NASCAR’s top racing series returns to the track this weekend after a one-week hiatus. This weekend’s Sprint Cup event isn’t just any race, though, and the venue isn’t just any track. It’s legendary Indianapolis Motor Speedway, host on Sunday to one of NASCAR’s most popular and prized racing events, the Brickyard 400.
This is the 14th year for the Cup race at Indianapolis. The first Brickyard 400 was held in 1994, and at the time it was the first motor sports event other than the Indianapolis 500 to be held at the Speedway since 1916. A crowd of 250,000 attended NASCAR’s first race at the famed Brickyard, then a record attendance for a NASCAR event. Four-time Sprint Cup champion Jeff Gordon took the checkered flag in the inaugural race at the Brickyard.
Gordon has won this race four times, the most of any driver, and has led the most laps (440) in his 13 starts at the Indianapolis Speedway, more than double that of his closest challenger, two-time winner Tony Stewart (217). Jimmie Johnson, Gordon’s teammate at Hendrick Motorsports and five-time defending Sprint Cup champion, is a three-time winner of this event. Dale Jarrett has won twice.
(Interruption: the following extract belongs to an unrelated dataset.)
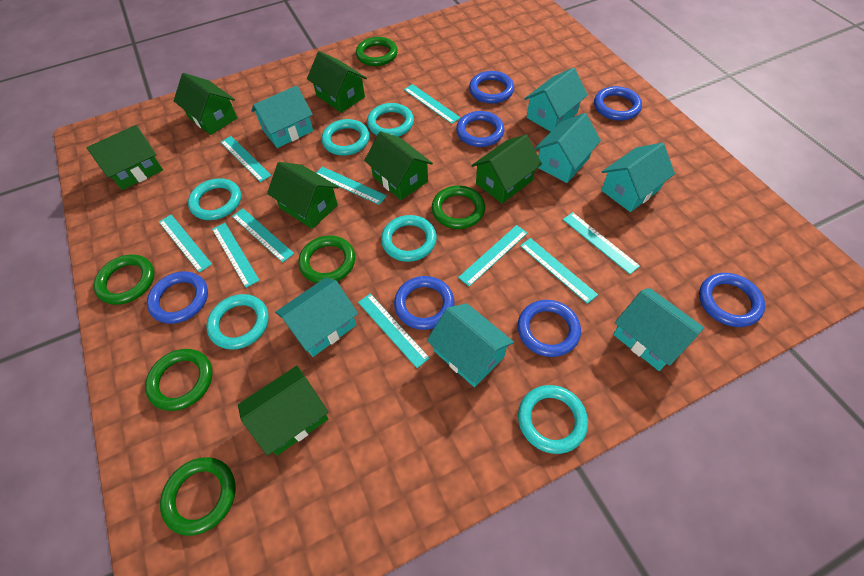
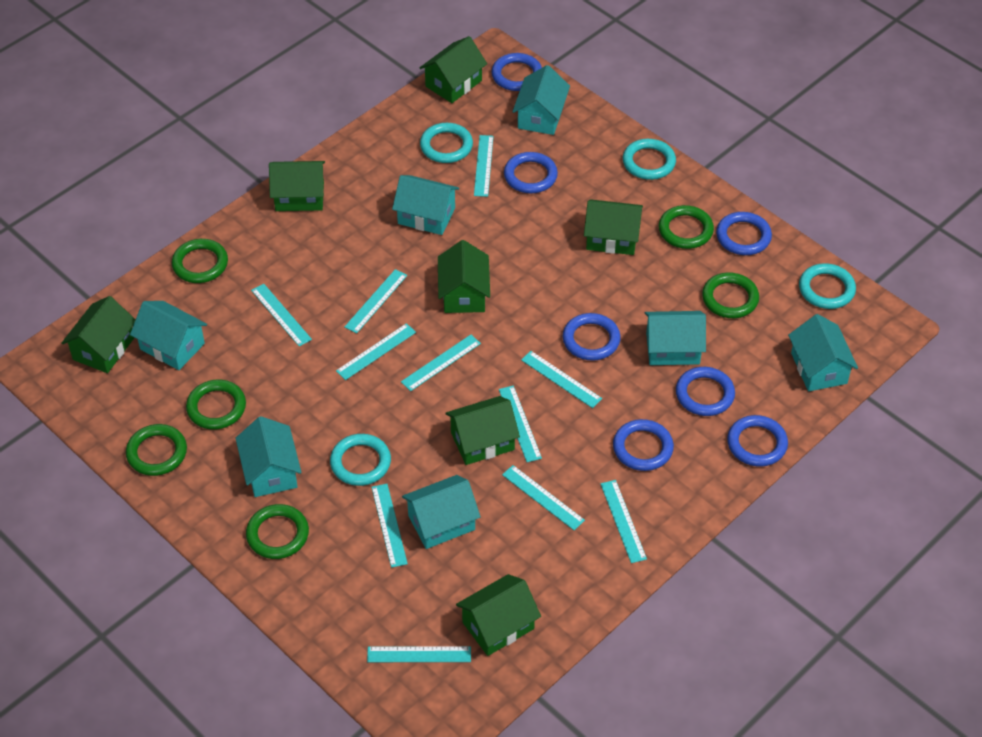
turquoise ring: 6 -> 4
turquoise ruler: 10 -> 11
The Brickyard 400 takes its name from the historic nickname given to the Indianapolis Motor Speedway after the track surface was paved in brick in 1909. A one-yard wide strip of brick still extends across the track at the start/finish line as a symbolic gesture in recognition of the famous track’s origins.
Not only is the Indianapolis race one of the most well-attended and popular races on the NASCAR schedule, it also offers the second best purse of all of the Sprint Cup races, topped only by the Daytona 500.
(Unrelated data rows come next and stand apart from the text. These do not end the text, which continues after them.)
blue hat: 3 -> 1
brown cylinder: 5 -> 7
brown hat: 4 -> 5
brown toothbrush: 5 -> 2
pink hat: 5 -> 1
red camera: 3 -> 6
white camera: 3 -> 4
Joplin, Mo., native Jamie McMurray, in the No. 1 car of Earnhardt-Ganassi Racing, captured last year’s Brickyard 400. McMurray also won the Daytona 500 to open the season a year ago. McMurray is winless so far this season and only has two top-ten finishes in 19 starts in the Sprint Cup Series and has finished out of the top ten in his last nine races.
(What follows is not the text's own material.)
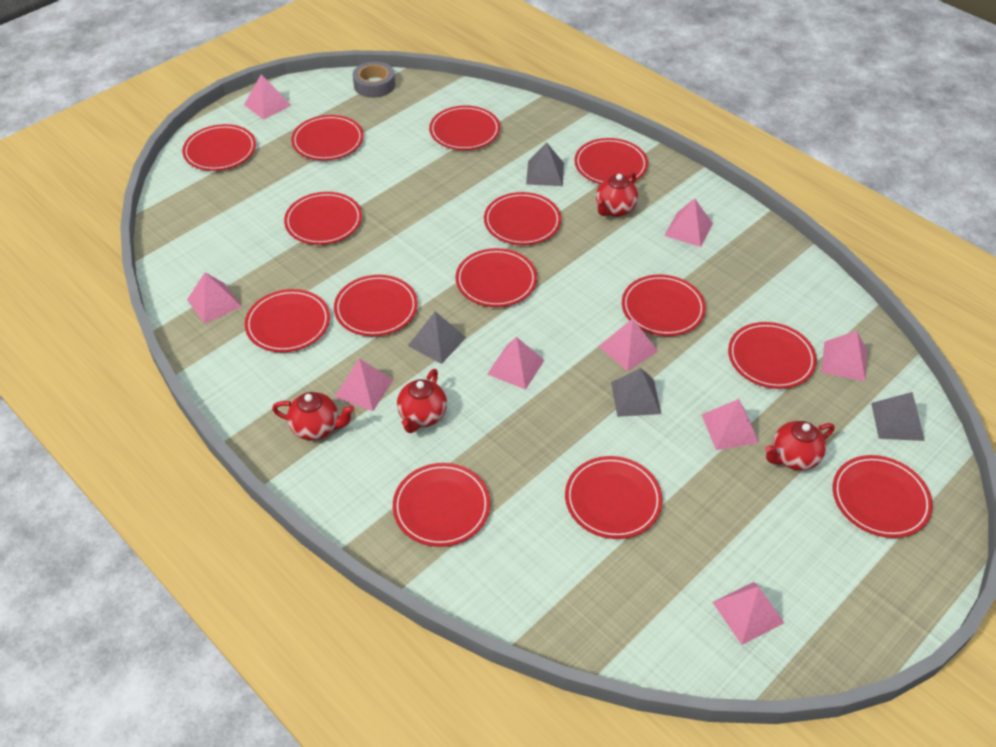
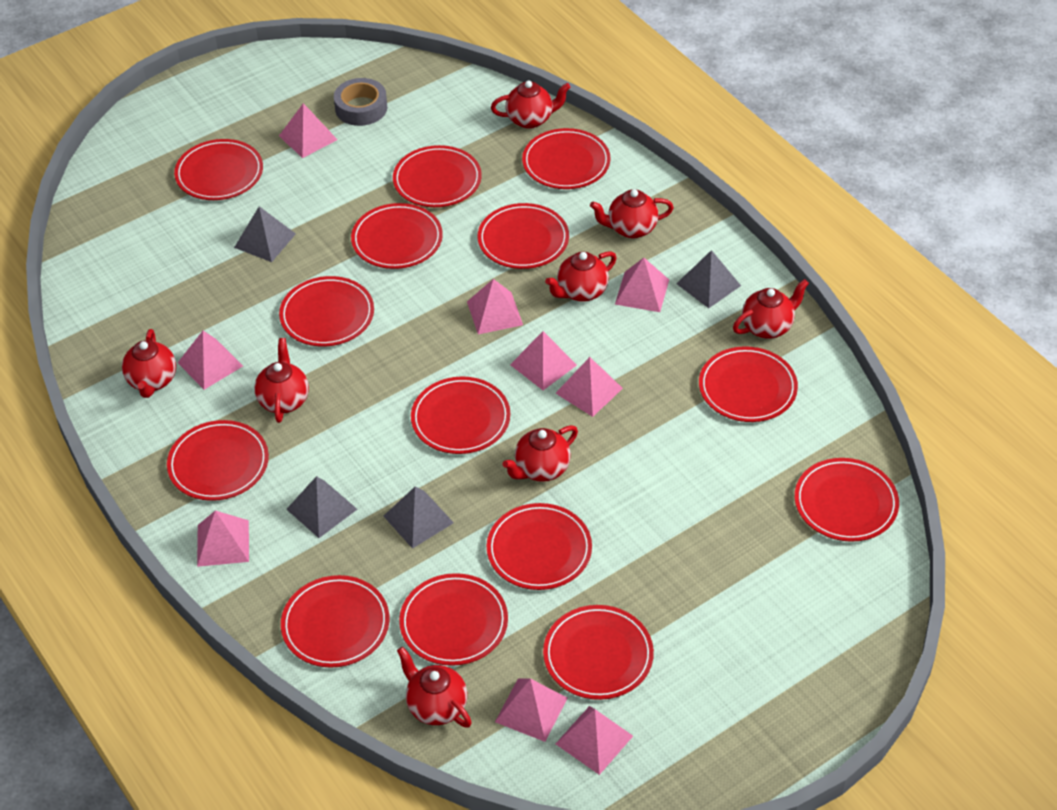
red teapot: 4 -> 8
McMurray told reporters this week that he is hopeful things could finally go right this weekend for him and the No. 1 car. He bases that optimism on the fact that he has three other top-ten finishes at Indianapolis. Plus, his Earnhardt-Ganassi teammate Juan Pablo Montoya also has a good history at Indianapolis.
Montoya won the Indy 500 in 2000 for Chip Ganassi IndyCar team and was in strong position at the end to win three of the last four Sprint Cup races at the Brickyard. He finished second to Johnson in 2007. Montoya holds the distinction of being the only drive to win all three of the major racing events held at Indianapolis: the Indy 500 (IndyCar), the then Allstate 400 (NASCAR) and the former U.S. Grand Prix (Formula One).
“To me, Indy is one of those tracks that if you like the track, it tends that the same guys always run well there,” McMurray said.
Other drivers who have run well at Indianapolis historically include Mark Martin, who has finished 11th or better in his past six races at the Brickyard and has started third or better in the past three. Roush-Fenway Racing’s Greg Biffle has started in 12th position or better in his past five races at Indianapolis.
Gives you the feeling that Sunday’s Brickyard 400 could be anyone’s race.